Films noirs, sans domicile fixe : Smart Money (1931)

Image


Smart Money (1931)


Réalisation : Alfred E. Green
Scénario : Lucien Hubbard et Joseph Jackson (Oscar 1931 de la meilleure histoire originale)
Avec : Edward G. Robinson, James Cagney, Evalyn Knapp

Genre : gangster movie

L'argument : "Nick the Barber" alias Nick Venezelos est un barbier immigré grec qui aime le jeu, les cigares mais qui a une grosse faiblesse pour les blondes. Après s'être fait arnaqué de 10 000 $ à une table clandestine, il apprend très vite de ses erreurs et réussit à prendre sa revanche en arnaquant ses arnaqueurs, devennant rapidement un petit caïd, aidé de son ami Jack mais desormais dans le viseur du district attorney..


Edward G. Robinson et James Cagney sont réunis pour la première et unique occasion dans ce film de gangsters de la Warner au ton plus léger que celui des Little Caesar et The Public Enemy sortis la même année et qui lancèrent définitivement les deux stars éternelles du film de gangster.
C'est bien dommage que le duo n'ai pas été reconduit car leur collaboration fonctionne très bien, contrairement à ce qu'on aurait pu imaginer. Mais il y a une raison à cela : au moment du tournage, Cagney n'était pas une star du même calibre que Robinson, pour la bonne raison que The Public Enemy n'était pas encore sorti, devancé de quelques mois par le Little Caesar de Robinson. Il sera distribué en salle peu avant la sortie de Smart Money.
C'est donc bien G. Robinson l'unique star du film et Cagney n'a qu'un rôle secondaire. Si le film avait été réalisé quelques mois après, il aurait été bien different. On aurait sans doute eu droit alors à une sorte de Borsalino américain mettant face à face les deux caïds d'Hollywood avec un temps de présence et une mise en valeur soigneusement répartis.
A noter qu'il y a aussi Boris Karloff qui fait une courte apparition non créditée dans le rôle d'un souteneur, adversaire de jeu de Robinson. Il est étonnant de constater que ce film réunit alors trois stars à l'aube de leur carrière en cette même année 1931 : Frankenstein vs Le petit César & L'ennemi public!

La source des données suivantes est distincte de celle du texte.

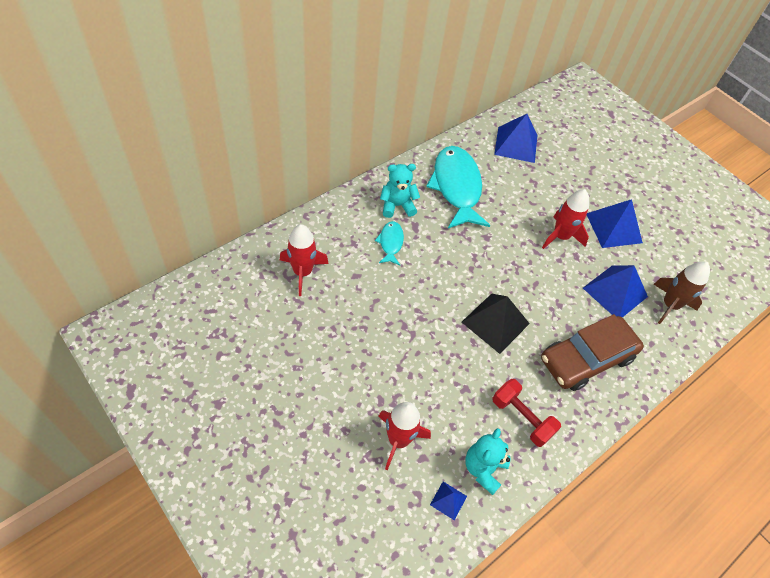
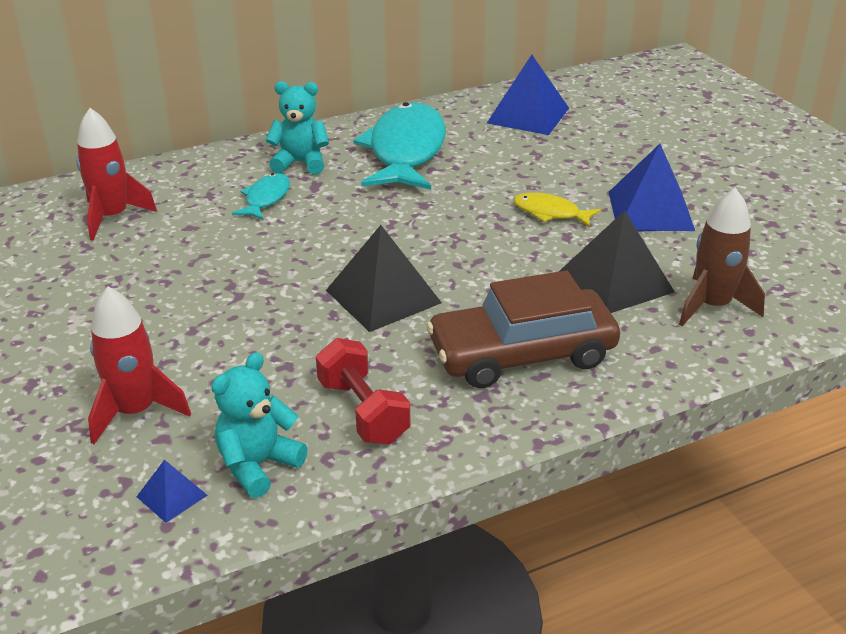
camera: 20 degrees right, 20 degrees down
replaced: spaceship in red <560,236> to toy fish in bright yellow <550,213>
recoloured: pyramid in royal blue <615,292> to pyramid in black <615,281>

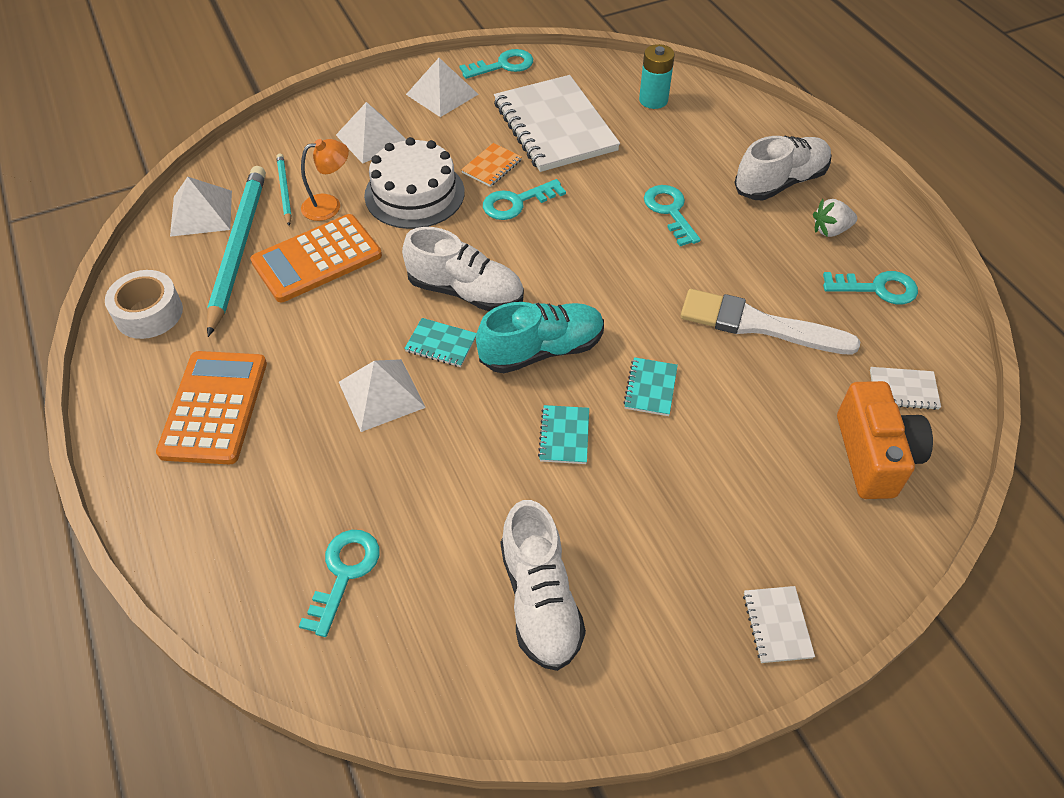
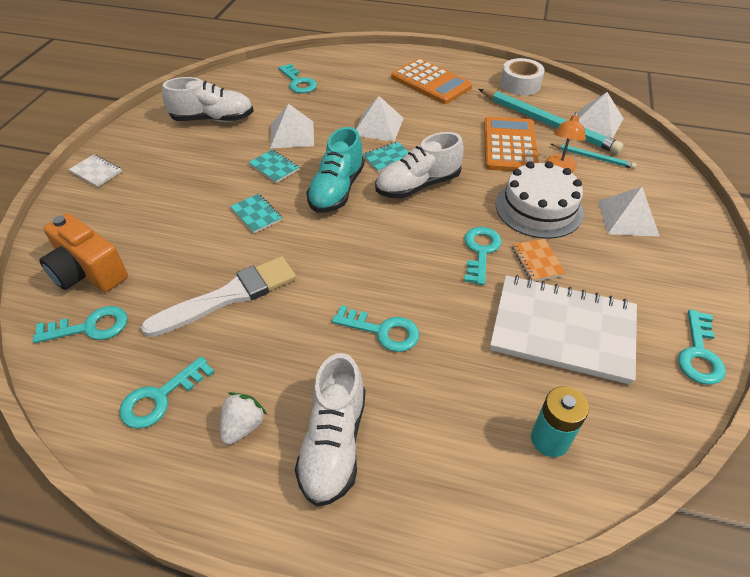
camera: 130 degrees right, 5 degrees down
moved: pyramid in white <442,94> to <292,134>
replaced: notebook in white <903,390> to door key in aqua <90,327>
turned: shoe in white <540,600> = <213,119> 150 degrees clockwise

C'est techniquement un film pré-code, c'est à dire avant la stricte application du code Hays. G. Robinson/Nick se voit proposer par une blonde du sexe en guise de remboursement de dette. Cagney, plus hargneux, n'hésite pas à bousculer les dames quand il le juge nécessaire. Leurs personnages sont toutefois bien beaucoup plus fréquentables que dans les films qui les ont rendu célèbres. Certes Robinson est un petit caïd mais il se soucie de son image et veut être aimé ; il qui s'avère plutôt sympathique et souvent trop gentil, voire un peu poire, en particulier avec les jeunes femmes blondes. Dès 1934, selon le code, aucune sympathie ne pourra être accordée aux gangsters qui violent la loi ni aux femmes déchues qui les accompagnent. Les caïds seront dès lors des dures égocentriques et impitoyables.